Amazon told Bloomberg that “[e]mployees do not have direct access to information that can identify” a specific person or account. A screenshot reviewed by Bloomberg shows that the recordings sent to the Alexa reviewers provide a user’s first name, the device’s serial number, and are associated with an account number.
[Matt Day, Giles Turner, and Natalia Drozdiak / Bloomberg]

The DOJ charged WikiLeaks founder Julian Assange with conspiracy to hack a government computer. A “heavily bearded and disheveled” Assange was arrested Thursday in England, where he had been living for years under protection inside of the Ecuadorian embassy. The charge, filed last year and unsealed Thursday, “stems from what prosecutors said was his agreement to break a password to a classified United States government computer,” but, as the New York Times writes, “is not an espionage charge, a detail that will come as a relief to press freedom advocates.”

Assange — who has been linked to 2016 leaks of DNC party emails — was specifically charged for allegedly helping former Army intelligence analyst Chelsea Manning hack government files that documented the US and other countries’ killing of civilians and journalists in the Iraq war.
[Eileen Sullivan and Richard Pérez-Peña / The New York Times]

Jeff Bezos dared his competition to top his company’s $15-an-hour minimum wage. In his annual letter to shareholders, “Today I challenge our top retail competitors (you know who you are!) to match our employee benefits and our $15 minimum wage,” Bezos wrote. “Do it! Better yet, go to $16 and throw the gauntlet back at us. It’s a kind of competition that will benefit everyone.”

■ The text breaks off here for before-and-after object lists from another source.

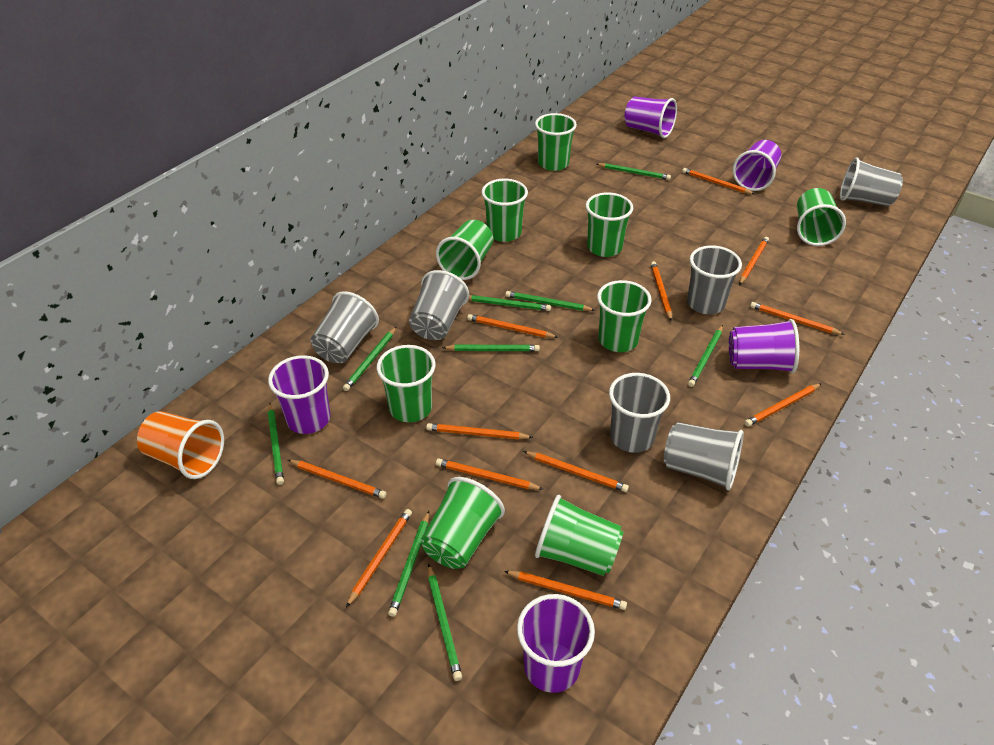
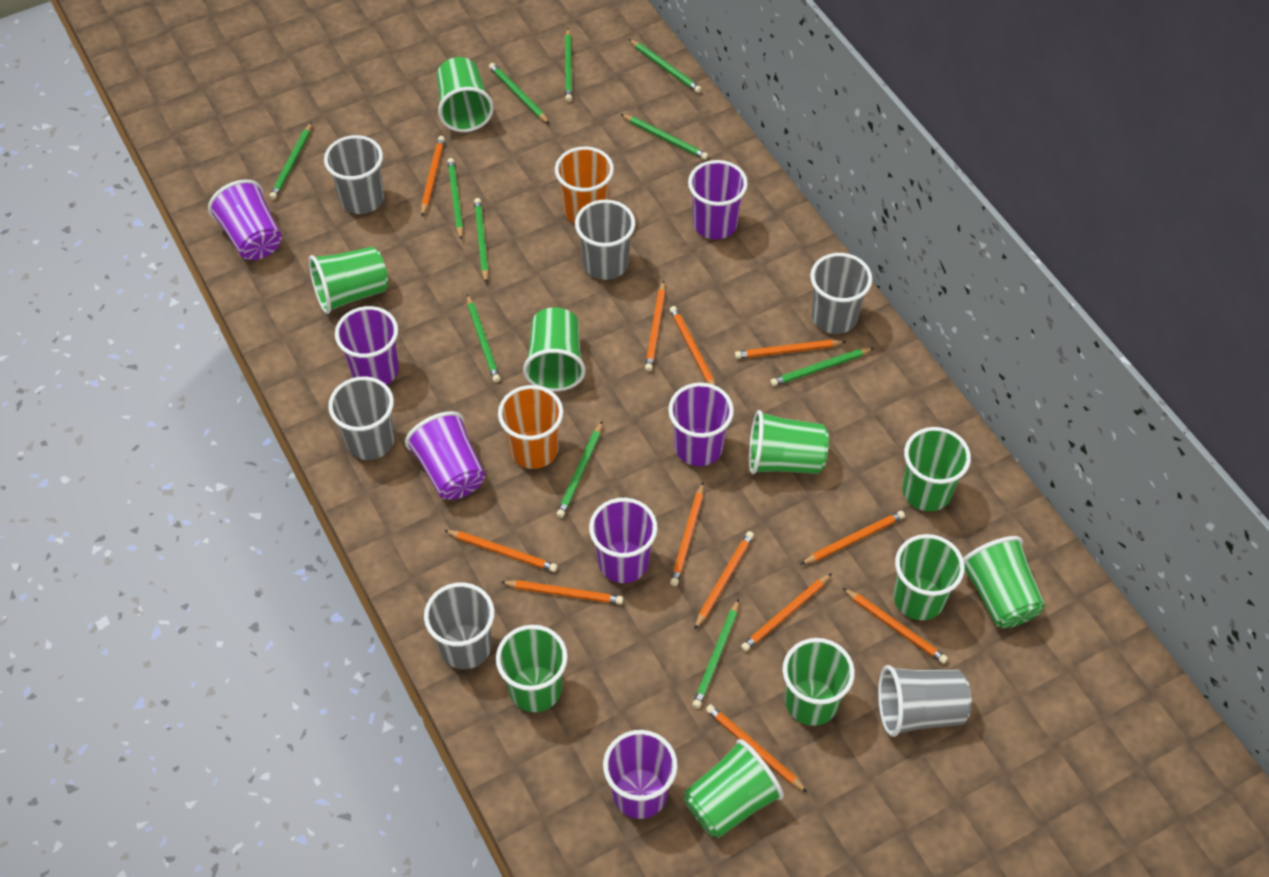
green cup: 9 -> 10
green pencil: 9 -> 11
orange cup: 1 -> 2
purple cup: 5 -> 7

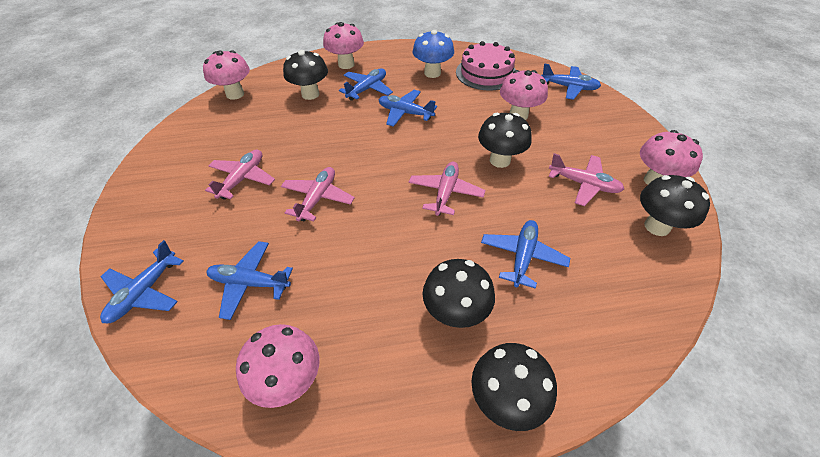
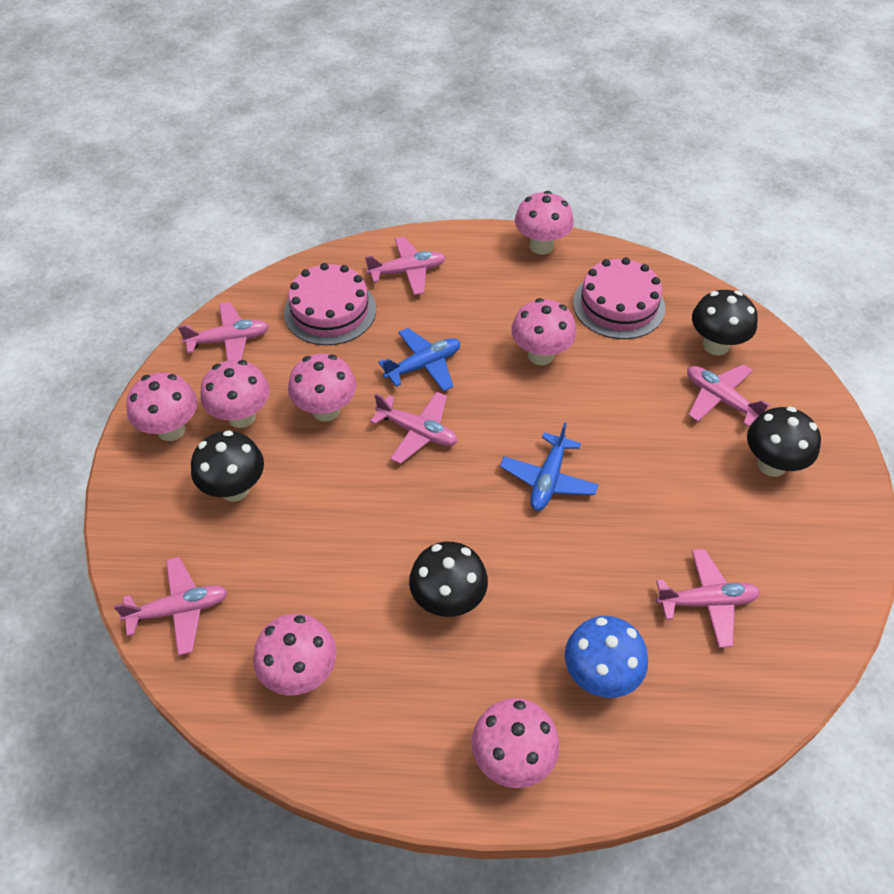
black mushroom: 5 -> 4
blue plane: 6 -> 2
pink cake: 1 -> 2
pink mushroom: 5 -> 7
pink plane: 4 -> 6

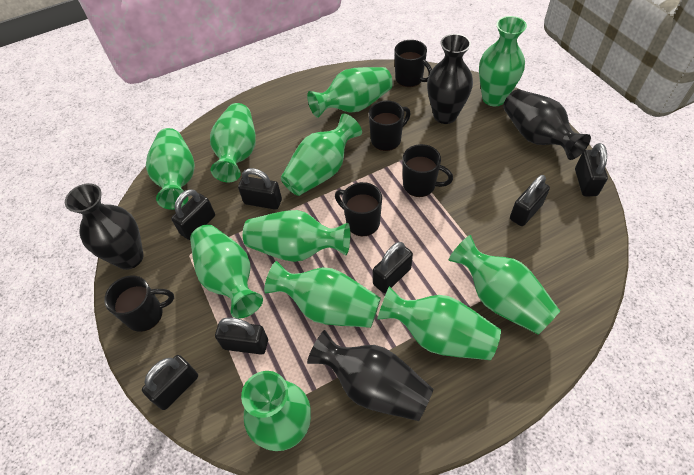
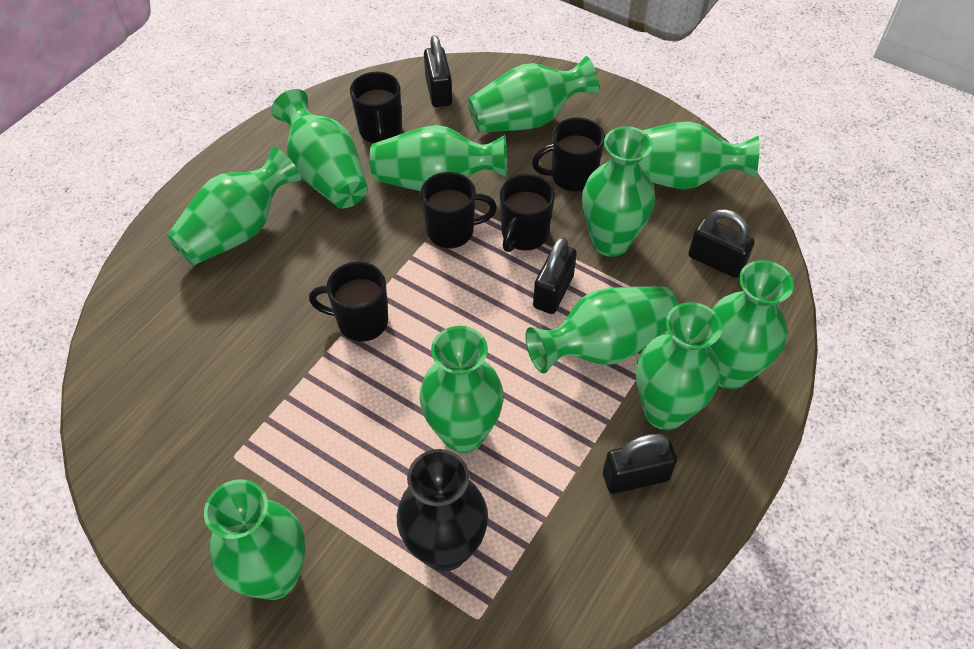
black padlock: 7 -> 4
black vase: 4 -> 1

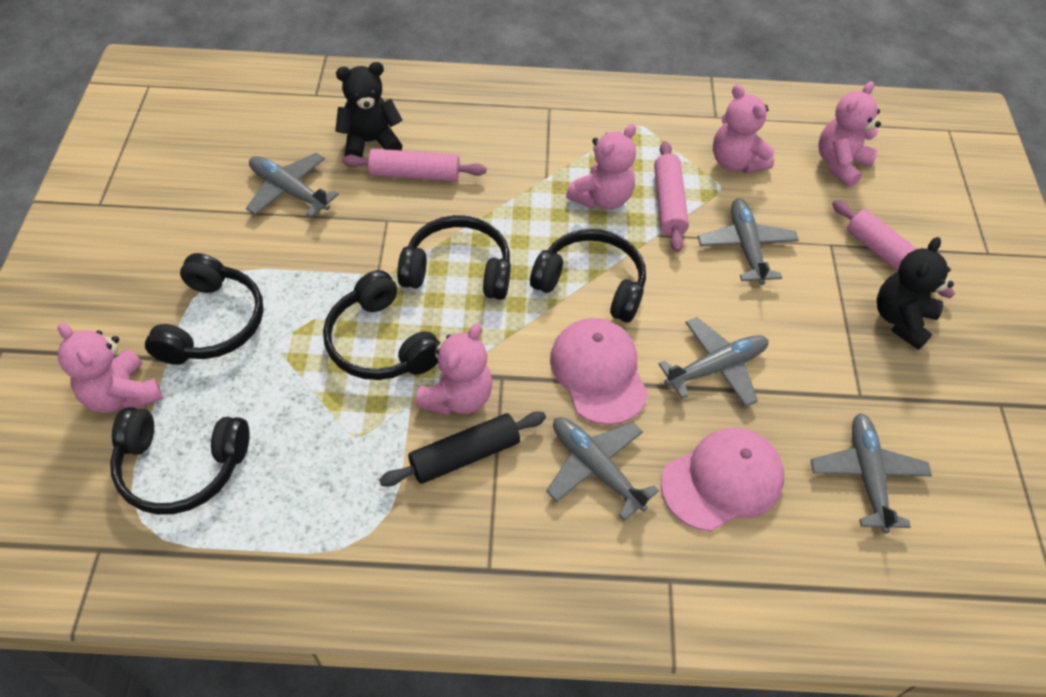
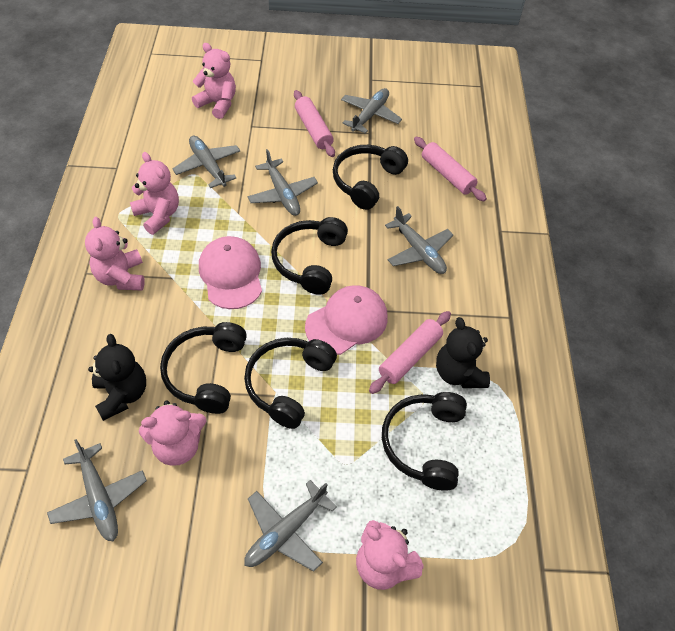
black rolling pin: 1 -> 0
grey plane: 5 -> 6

Last year, Amazon raised its minimum wage to $15 an hour, affecting 350,000 employees. Its retail competitors like Target and Walmart currently pay less — $12 and $11 an hour, respectively. Still, Amazon was criticized for cutting some employee stocks and grants when it raised its minimum wage. The company then made additional increases to pay. Amazon has also faced criticism over reports of harsh working conditions in its packaging and warehouse facilities.
[Vlad Savov / The Verge]

Top Stories from Recode

New York City wants to make sure the AI and algorithms it uses aren’t biased. That’s harder than it sounds. There is little oversight on the algorithms that help the city decide who gets watched by police, where kids go to school, and in what neighborhoods fire stations are placed.
[Shirin Ghaffary]

More tech companies are selling stock that keeps their founders in power. Lyft and Pinterest are the latest in a trend of IPOs that mean owning stock isn’t as powerful as it used to be.
[Rani Molla]

This is Cool

How to hack Jeopardy.

This article originally appeared on Recode.net.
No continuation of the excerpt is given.